Comme Jacqueline, presque 4 millions de personnes âgées de 75 ans et plus ont reçu au moins une injection de vaccin contre le Covid-19 en trois mois, soit 60 % de cette classe d’âge, alors que l’âge est reconnu comme l’un des principaux risques d’aggravation de la maladie. Ces récits de galère, les jours passés au téléphone à buter contre un répondeur, se font désormais moins nombreux, mais l’incompréhension et la désillusion dominent une classe d’âge qui ne comprend pas que cette protection soit si difficile à obtenir.
Un dispositif pour « aller vers » ce public
A La Rochelle, Jeanne Bagnis, bientôt 78 ans, préfère s’en amuser, et raille spirituellement le ton autoritaire du gouvernement qui l’exhorte par courrier à participer à l’effort vaccinal, quand elle bute depuis janvier sur l’indisponibilité du seul centre de vaccination de la ville. Sur le site Doctolib, c’est le sempiternel message qui s’affiche : « Aucun rendez-vous n’est disponible pour le moment mais de nombreux créneaux vont être mis en ligne dans les jours à venir », et le numéro sonne occupé.

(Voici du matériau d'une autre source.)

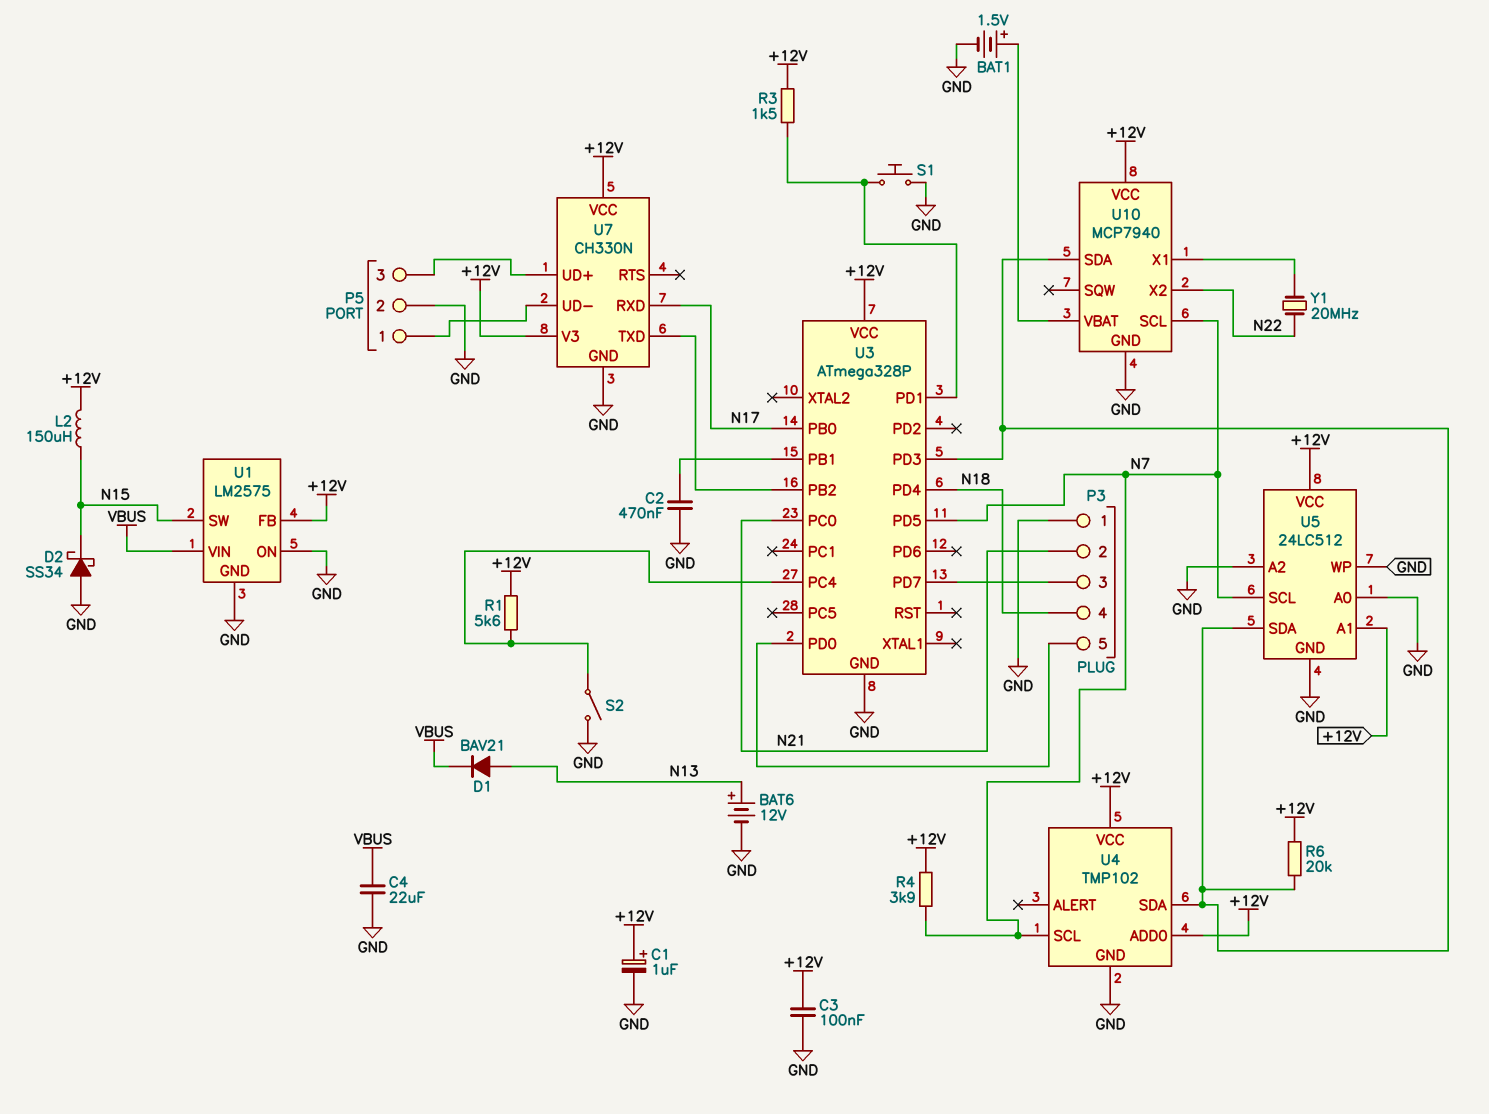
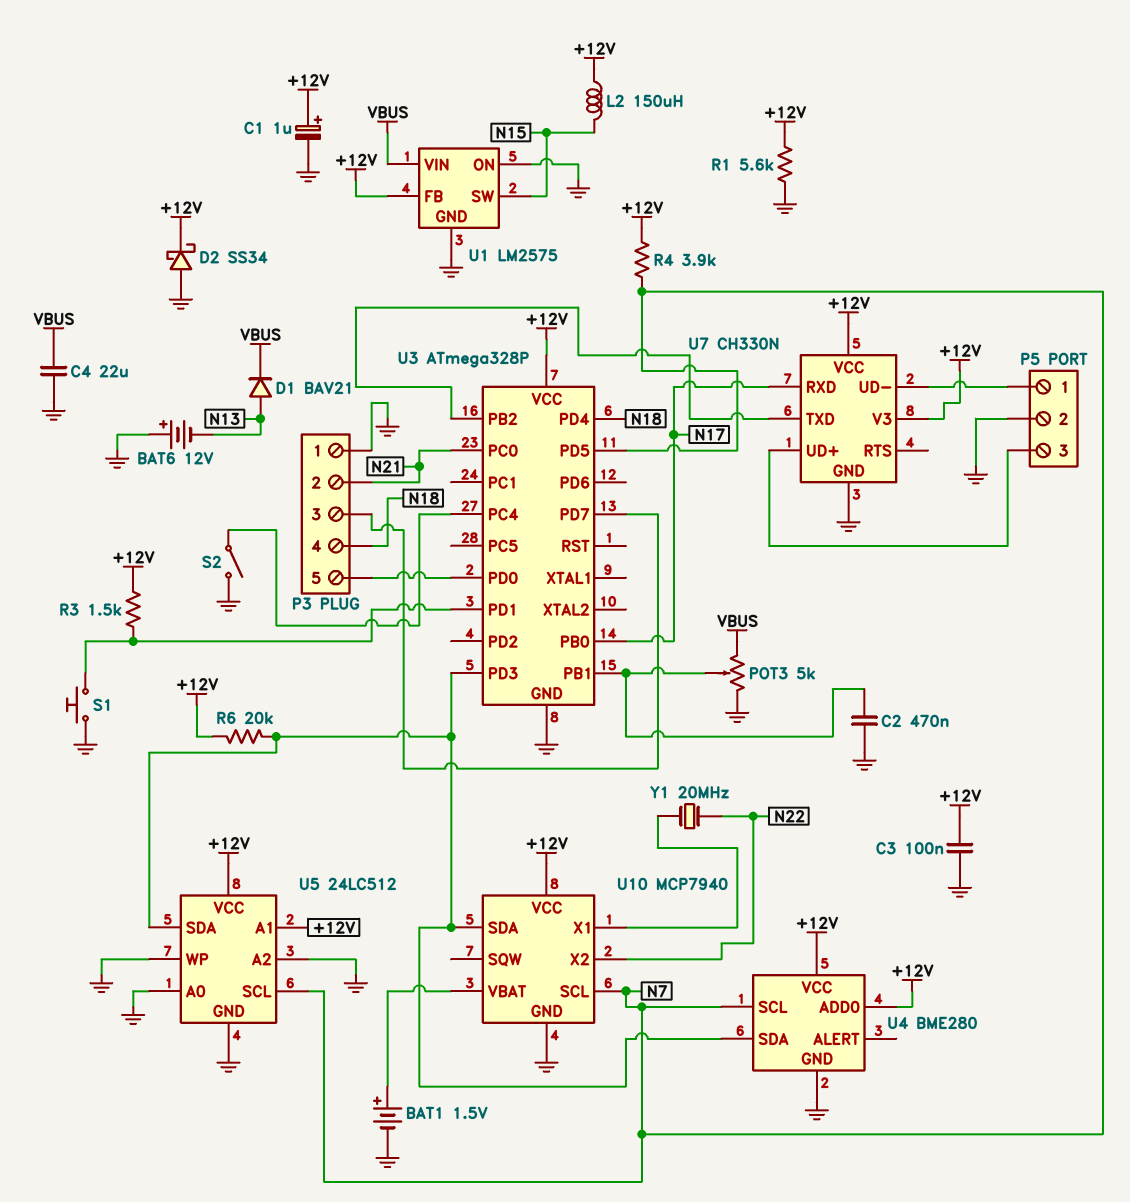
BAT6: 12V (plus N13, minus GND) -> 12V (plus GND, minus N13)
D2: schottky SS34 (A GND, K N15) -> schottky SS34 (A GND, K +12V)
POT3: none -> 5k (GND, VBUS, wiper U3/PB1)
R1: 5.6k (+12V, U3/PC4) -> 5.6k (+12V, GND)
U4: TMP102 -> BME280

Pourtant, depuis samedi, le centre de l’Espace Encan est ouvert sept jours sur sept et a reçu un renfort de 25 pompiers issus de tout le département. « Je ne cours pas beaucoup de risques, mais j’aimerais bien aller voir mon fils à Berlin », soupire l’ancienne professeure de français. Alors peut-être que quand elle ira voir sa médecin dans dix jours, elle se laissera convaincre de prendre le vaccin d’AstraZeneca, même si elle aurait préféré celui de Pfizer – « mais je n’ai pas beaucoup d’arguments », reconnaît-elle.